Dopo la prima stagione più che positiva, se si eccettua la brutta finale di Europa League persa contro una squadra decisamente più debole ma meglio organizzata nell’occasione, e un mercato per nulla trascendentale, se la si mena sul mancato arrivo di Kanté siamo davvero al lasciamo stare che è meglio, il popolo nerazzurro aspettava una ripartenza immediata, da gran protagonisti. Inutile stare a divagare su Villa Bellini, sulle facce dei diretti interessati, sulle loro espressioni, sulla reale volontà di Conte di restare o meno: non lo sapremo mai se non attraverso dichiarazioni a tratti pure scontate. Nessuno in Società, mi sembra, ha mai detto di voler cacciare il tecnico né costui, almeno nei miei ricordi, ha mai ricusato la panchina nerazzurra, nonostante lo sfogo post Bergamo del primo agosto.

Il tecnico leccese ha ricominciato da dove aveva finito. Anzi no. Perché ha cercato, si può anche provare nella vita, di cambiare l’atteggiamento dei suoi sul campo. Niente più ruba palla e riparti ma, al contrario, possesso estremo e controllo della partita. Che, detto così, è un gran bel progetto: però, Antonio, chiedo scusa, deve avere in rosa giocatori di qualità che ti consentano giro palla veloce, verticalizzazioni improvvise, fantasia intrinseca. Altrimenti, posso pure sbagliarmi, il tutto si traduce in un titic titoc noioso, leggibile da chiunque, stantio e poco esaltante.

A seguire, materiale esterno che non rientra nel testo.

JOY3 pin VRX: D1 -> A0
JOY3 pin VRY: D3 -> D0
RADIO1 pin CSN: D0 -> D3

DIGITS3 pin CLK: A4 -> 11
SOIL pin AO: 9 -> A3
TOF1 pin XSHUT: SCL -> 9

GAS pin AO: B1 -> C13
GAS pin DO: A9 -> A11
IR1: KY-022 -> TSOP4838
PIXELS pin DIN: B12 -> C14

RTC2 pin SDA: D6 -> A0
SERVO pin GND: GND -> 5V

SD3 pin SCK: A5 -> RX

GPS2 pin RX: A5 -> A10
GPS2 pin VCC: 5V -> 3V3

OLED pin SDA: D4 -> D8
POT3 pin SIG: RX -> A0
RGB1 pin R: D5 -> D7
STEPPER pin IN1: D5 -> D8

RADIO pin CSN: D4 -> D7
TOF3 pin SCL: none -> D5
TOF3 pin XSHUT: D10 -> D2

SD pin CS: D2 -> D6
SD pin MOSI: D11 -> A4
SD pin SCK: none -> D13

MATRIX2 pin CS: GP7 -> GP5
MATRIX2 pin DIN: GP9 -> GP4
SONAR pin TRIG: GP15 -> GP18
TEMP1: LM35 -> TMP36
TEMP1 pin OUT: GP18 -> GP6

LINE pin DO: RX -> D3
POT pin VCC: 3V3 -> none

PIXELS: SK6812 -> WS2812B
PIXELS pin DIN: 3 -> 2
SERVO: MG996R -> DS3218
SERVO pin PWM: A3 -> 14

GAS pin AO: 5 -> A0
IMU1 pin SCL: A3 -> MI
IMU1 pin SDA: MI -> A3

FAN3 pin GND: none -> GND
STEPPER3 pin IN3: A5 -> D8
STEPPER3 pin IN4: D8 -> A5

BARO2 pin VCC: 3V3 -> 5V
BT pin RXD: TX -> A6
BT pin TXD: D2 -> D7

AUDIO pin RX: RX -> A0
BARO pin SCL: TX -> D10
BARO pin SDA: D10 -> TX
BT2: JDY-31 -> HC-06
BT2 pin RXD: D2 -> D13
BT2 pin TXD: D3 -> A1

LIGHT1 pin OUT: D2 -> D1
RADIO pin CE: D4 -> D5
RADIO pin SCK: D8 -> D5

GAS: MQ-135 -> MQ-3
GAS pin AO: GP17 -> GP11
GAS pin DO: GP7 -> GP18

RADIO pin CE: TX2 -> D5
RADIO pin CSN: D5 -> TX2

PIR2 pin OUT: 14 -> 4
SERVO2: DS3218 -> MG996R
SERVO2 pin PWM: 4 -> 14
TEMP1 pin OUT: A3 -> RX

Ecco, da questo punto di vista non mi pare i giocatori nerazzurri siano fantasiosi e pieni di inventiva, lì nel mezzo. Casomai ottimi soldati, pronti alla pugna proprio per morfologia e modo di intendere il pallone. E, lo confesso, il Conte dimesso a spalle curve in conferenza stampa, snocciolando una lunga serie di luoghi comuni, non mi ha mai esaltato: al contrario mi ha fatto pensare, nemmeno troppo impudentemente, ad una sosta forzata sulla panchina nerazzurra.

Champions orribile, al netto di obbrobri arbitrali dei quali mi piacerebbe aver notizie da Rosetti, che nel frattempo manda in Germania Makkelie, l’arbitro di Siviglia-Inter e, soprattutto, il varista di Inter-Borussia, inizio campionato balbettante, difesa perforabile da chiunque, giocatori spaventati e privi di punti di riferimento, Lukaku a parte. A Reggio Emilia, finalmente, l’Inter ha rispolverato una squadra corta, compatta, pronta a rubar palla e ripartire, tosta e concentrata. Senza trequartista, ché il disegno di Conte non lo prevede. Quindi benebravobis ho pensato, forse abbiamo ritrovato l’Antonio perduto.

Poi ho ascoltato la conferenza stampa: son sincero, ancora oggi non ho ben capito con chi ce l’ha, con chi si è incazzato brutto, al netto di una Società che solo un paio di giorni orsono lo ha stra-confermato, levandogli di torno, grazie (si fa per dire) alle parole di Marotta, perfino la grana Eriksen, che mi dispiace da morire veder partire ma, ahimè, non ha futuro nel progetto tecnico.

Una cosa, però, mi è parsa chiara: con tutte le ombre del caso, le mie non comprensioni, i miei dubbi, abbiamo ritrovato un tecnico arrabbiato, grintoso, cattivo, mai accomodante. Sì, dai, insomma: abbiamo ritrovato Antonio Conte. Per adesso tanto mi basta, irragionevolmente Reggio Emilia può essere un nuovo inizio.